This past fall at the final race of the VAHS series at Woodberry Forest up in Madison, something like 300 kids showed up to race mountain bikes. It was a jaw-dropping volume of shredding, bigger than almost every other MTB race in Virginia in 2017, all except for the SM100.
Even 10 years ago, the idea that 300 high schoolers (and middle schoolers, actually) would show up to a mountain bike race would have been pretty far-fetched...unless you were James Gist.
A little of the history of youth mountain bike racing here in Virginia can be found below, and the big man on the Northern Fringe, Nolan himself, sent me an explanation of how James' work back in 2007 has evolved into the thriving race scene we have today.
From Nolan:
James was pretty instrumental in helping Tony and I get the blue ridge triple threat off the ground. As far as I know (and I am sure someone will correct me) it was the first high school race series in virginia. Started in 2008 ran for two or three years. In my humble opinion it paved the way for the current junior MTB scene. If memory serves me correctly James was the CAMBC president at the time, and he and Fenton showed Tony and me how to do stuff. The series was BRS, O-Hill and Walnut.
2007, Blue Ridge School |
Social Progress. The aging of the human body. The passage of time. Every lesson in history like this tends to give me pause.

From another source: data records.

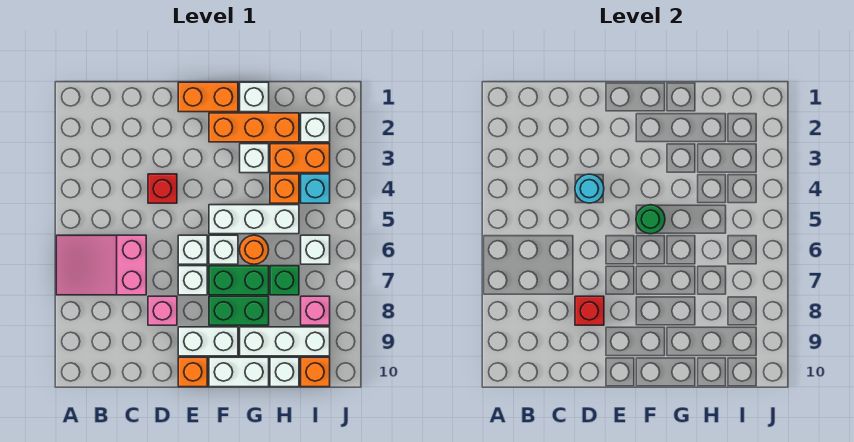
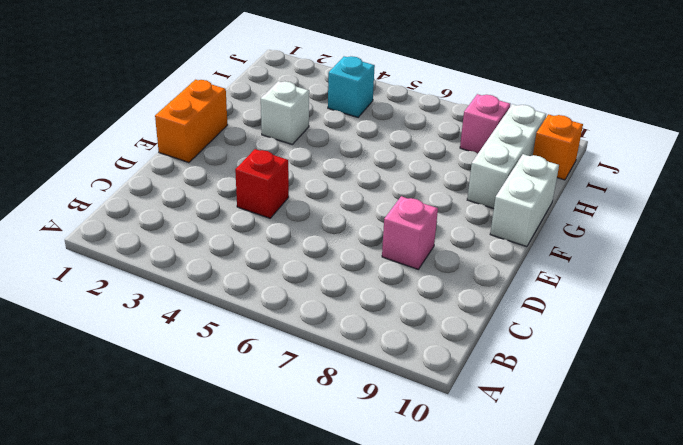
none -> pink slope A6:C7 level 1 top C
none -> white brick E6 level 1
none -> white brick E7 level 1
none -> white brick E9:F9 level 1

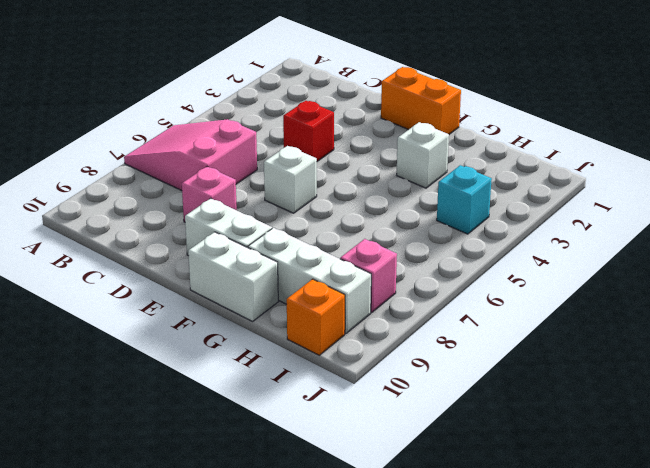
none -> white brick E7 level 1
none -> orange brick E10 level 1
none -> orange brick F2:H2 level 1
none -> white brick F5:H5 level 1

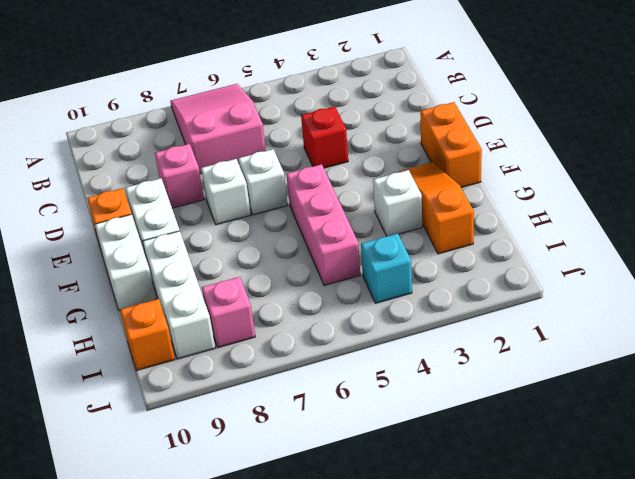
orange slope F2:H2 level 1 top H -> orange brick F2:H2 level 1
pink brick F5:H5 level 1 -> white brick F5:H5 level 1
none -> white brick F6 level 1
none -> green brick F7:G7 level 1
none -> green brick F8:G8 level 1
none -> white brick G1 level 1

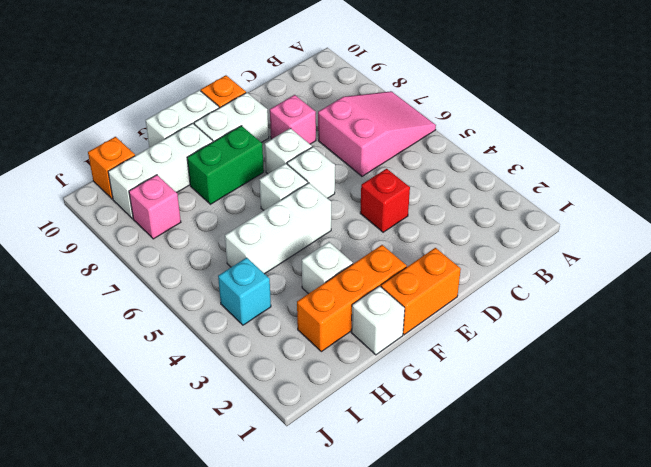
none -> green brick F7:G7 level 1
none -> orange round brick G6 level 1
none -> orange brick H3:I3 level 1
none -> orange brick H4 level 1

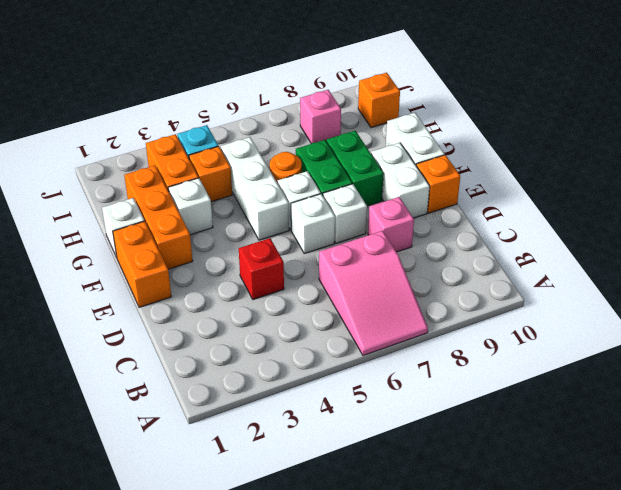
none -> white brick G9:I9 level 1
none -> green brick H7 level 1
none -> white brick H10 level 1
none -> white brick I2 level 1

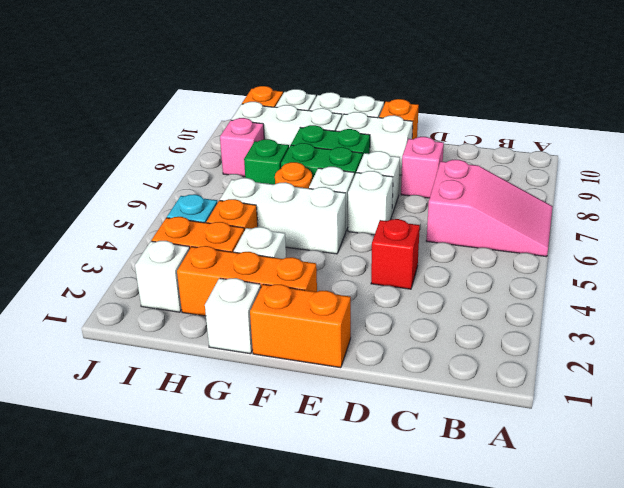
none -> white brick I6 level 1
none -> cyan round brick D4 level 2
none -> red brick D8 level 2
none -> green round brick F5 level 2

This one gives me hope too. For every school shooting out there, which there seems to be an awful lot of right now, there's a guy like Nolan, or James, or Fenton working to bring bikes into kids' lives in a way that might help them learn to peacefully navigate this bizarre, dangerous new world.
Which is the only world we have to offer them.
Shred on, kids.
Rubber down. Heads up, up, up.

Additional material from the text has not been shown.